The State of Supply Chain Sustainability 2024 report showcases five years of global progress in supply chain sustainability. Still, it reveals significant gaps between corporate sustainability goals and the necessary investments.
The latest report illuminates how supply chain sustainability practices have developed over the past five years, assessing their global implementation and impact on industries, professionals, and the environment.
Released by the MIT Center for Transportation and Logistics (MIT CTL) and the Council of Supply Chain Management Professionals (CSCMP), the 2024 State of Supply Chain Sustainability report is based on four years of surveys gathering input from over 7,000 supply chain professionals across more than 80 countries.

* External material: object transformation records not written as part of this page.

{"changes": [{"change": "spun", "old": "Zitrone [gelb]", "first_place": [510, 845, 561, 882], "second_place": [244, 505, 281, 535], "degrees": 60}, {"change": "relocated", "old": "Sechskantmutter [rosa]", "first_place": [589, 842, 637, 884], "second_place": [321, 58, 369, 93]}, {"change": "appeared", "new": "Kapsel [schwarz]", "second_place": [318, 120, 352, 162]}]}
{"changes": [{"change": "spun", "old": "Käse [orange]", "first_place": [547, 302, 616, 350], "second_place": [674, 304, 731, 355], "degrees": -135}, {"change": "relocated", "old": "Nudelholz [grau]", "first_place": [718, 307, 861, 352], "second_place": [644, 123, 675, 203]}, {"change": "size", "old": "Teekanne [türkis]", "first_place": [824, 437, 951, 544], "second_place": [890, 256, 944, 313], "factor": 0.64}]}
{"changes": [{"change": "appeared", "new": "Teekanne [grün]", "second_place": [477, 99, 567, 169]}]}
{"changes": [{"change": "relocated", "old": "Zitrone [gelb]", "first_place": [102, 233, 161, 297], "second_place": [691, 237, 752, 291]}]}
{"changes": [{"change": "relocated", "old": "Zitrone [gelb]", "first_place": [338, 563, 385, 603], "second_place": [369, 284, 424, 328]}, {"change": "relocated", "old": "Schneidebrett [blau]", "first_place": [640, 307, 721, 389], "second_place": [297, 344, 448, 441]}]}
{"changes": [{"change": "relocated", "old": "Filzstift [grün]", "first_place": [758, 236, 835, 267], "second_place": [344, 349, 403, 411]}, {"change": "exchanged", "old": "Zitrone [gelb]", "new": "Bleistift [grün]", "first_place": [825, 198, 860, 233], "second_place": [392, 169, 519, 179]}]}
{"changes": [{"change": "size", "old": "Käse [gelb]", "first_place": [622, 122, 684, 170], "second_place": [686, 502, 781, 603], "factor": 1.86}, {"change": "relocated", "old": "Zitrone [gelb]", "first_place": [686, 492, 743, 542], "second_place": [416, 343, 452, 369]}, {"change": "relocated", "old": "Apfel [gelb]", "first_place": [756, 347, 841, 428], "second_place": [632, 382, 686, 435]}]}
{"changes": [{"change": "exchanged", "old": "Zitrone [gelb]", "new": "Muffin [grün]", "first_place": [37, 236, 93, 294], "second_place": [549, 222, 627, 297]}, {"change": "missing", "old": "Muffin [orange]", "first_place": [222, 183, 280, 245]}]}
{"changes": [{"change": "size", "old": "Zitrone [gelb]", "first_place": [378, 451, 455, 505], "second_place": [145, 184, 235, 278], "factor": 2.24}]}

“Over the past five years, global supply chains have encountered unprecedented challenges,” says Josué Velázquez Martínez, MIT CTL research scientist and lead investigator. “While progress has been made, many companies still struggle to align their sustainability goals with meaningful actions, particularly in addressing Scope 3 emissions.” Velázquez Martínez highlights the difficulty in measuring Scope 3 emissions, which represent the majority of a company’s carbon footprint, as a key obstacle. The inherent complexity of tracking emissions from indirect supply chain activities has disincentivized companies from investing in greener alternatives.
Key findings from the report include:
- Rising investor pressure: Over the last five years, investor demand for improved supply chain sustainability has increased by 25 percent, making it the fastest-growing driver of sustainability initiatives.
- Net-zero readiness: While 67 percent of firms surveyed lack a formal net-zero goal, those with such targets often struggle to meet them, especially when measuring and reducing Scope 3 emissions.
- Crisis response and sustainability: Companies respond differently to crises, such as the COVID-19 pandemic or economic disruptions, about their sustainability commitments.
- Challenges with Scope 3 emissions: Despite efforts, Scope 3 emissions (up to 75 percent of total corporate emissions) remain the most difficult to track and reduce due to complex supplier networks and inconsistent data sharing.
Mark Baxa, president and CEO of CSCMP, emphasizes the need for collaboration: “Both businesses and consumers are increasingly demanding that we meet social and environmental standards. The 2024 report offers critical insights on improving Scope 3 emissions tracking to lower overall emissions more effectively.”
The report also emphasizes the role of technological innovations such as machine learning, advanced analytics, and standardization in improving emissions tracking accuracy and enabling data-driven sustainability decisions.